Unsurprisingly, the administration’s move set off a legal war, with federal judges nationwide issuing injunctions that have temporarily blocked enforcement while the courts sort the constitutional questions out. Several lower-court rulings paused the policy, and the dispute rose to the Supreme Court, which agreed to review the matter after heated oral arguments in May 2025. This fight is about who controls citizenship policy: the American people through their elected representatives, or judges who will decide who gets to be American by fiat.
Meanwhile, the national security angle cannot be ignored: foreign powers and opportunistic industries have weaponized birth tourism, funneling pregnant foreign nationals to U.S. soil to manufacture citizenship for their children. The Northern Mariana Islands — Saipan in particular — emerged as a glaring example because a special visa-waiver program made it easy for Chinese nationals to travel, give birth, and claim U.S. citizenship for their offspring. This is not theoretical; reporting and federal transcripts show that Saipan became a magnet for birth tourism during a period when visa rules were lax.
Congressional Republicans and local officials have been sounding the alarm, pointing to thousands of births and systemic vulnerabilities in the Guam–CNMI visa-waiver arrangements that invite exploitation. Lawmakers have asked the Department of Homeland Security to close loopholes and reassess programs that allow short-term entries to U.S. territory without the usual visa scrutiny, arguing this is a national security and sovereignty issue. If policymakers won’t act, we should not be surprised when citizens demand the courts and elected branches restore common-sense limits.
Let’s be frank: this is about sovereignty and common-sense immigration policy.
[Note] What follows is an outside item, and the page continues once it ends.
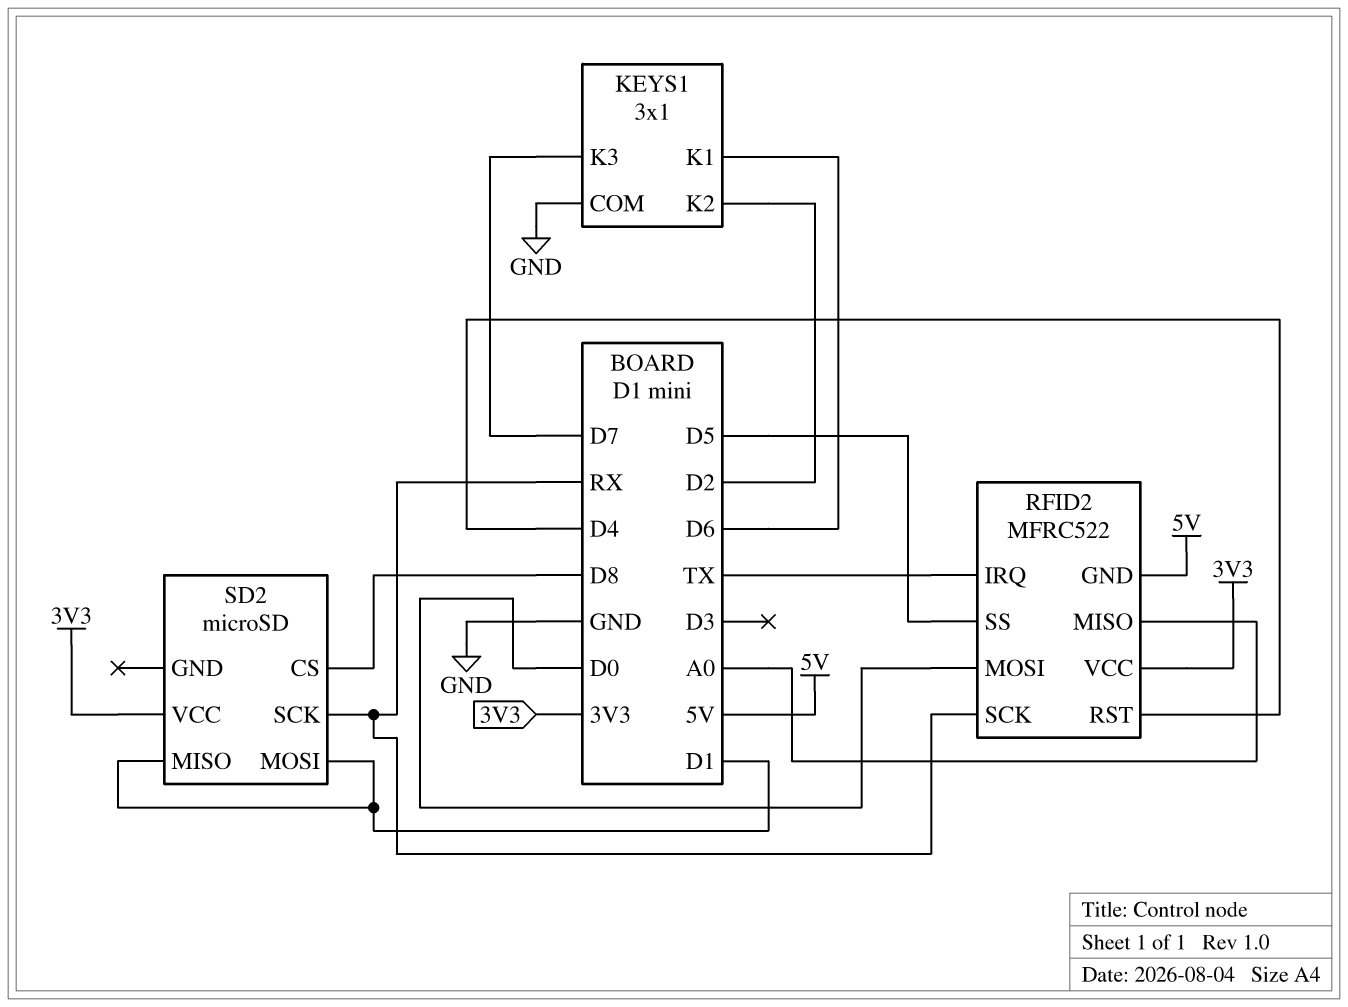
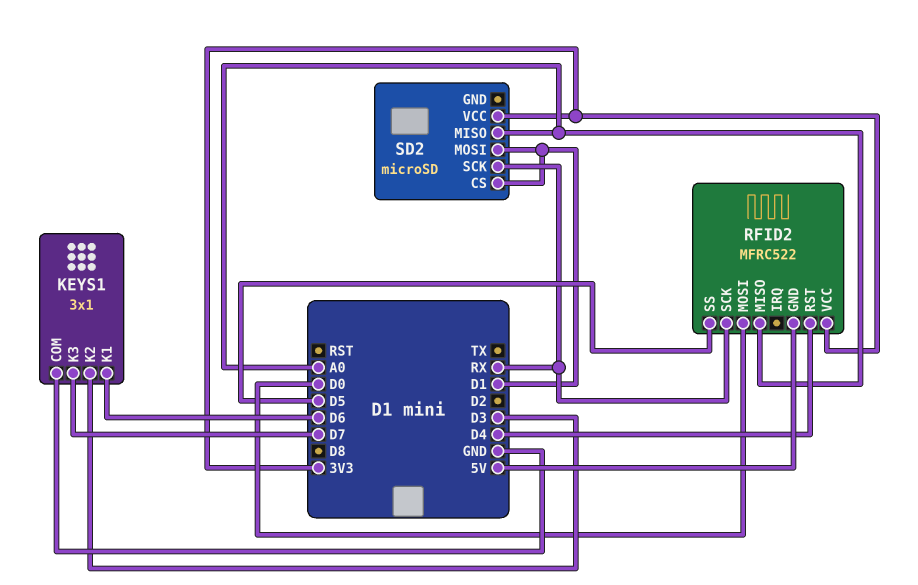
KEYS1 pin K2: D2 -> D3
RFID2 pin IRQ: TX -> none
SD2 pin CS: D8 -> D1
SD2 pin MISO: D1 -> A0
Conservatives understand that citizenship must be earned or conferred in a way that protects the integrity of our nation; letting foreign regimes or shadowy networks game the system undermines the social contract and the rule of law. The Supreme Court has the chance to defend the true meaning of the Constitution or to leave Americans vulnerable to blatant gaming of our citizenship rules. The right outcome is clear — protect the value of American citizenship and block manufactured influxes engineered by hostile actors.
Practical steps are simple and urgent: end or tighten any visa-waiver programs that invite birth tourism, enforce immigration laws consistently, and empower Congress to modernize statutes so judges cannot be the only line of defense. Several proposals in Congress and among Republican officials aim to close the CNMI loopholes and restrict easy pathways that foreign adversaries could exploit. Hardworking Americans deserve leaders who put national security and the sanctity of citizenship first — anything less is a betrayal of the country our grandparents built.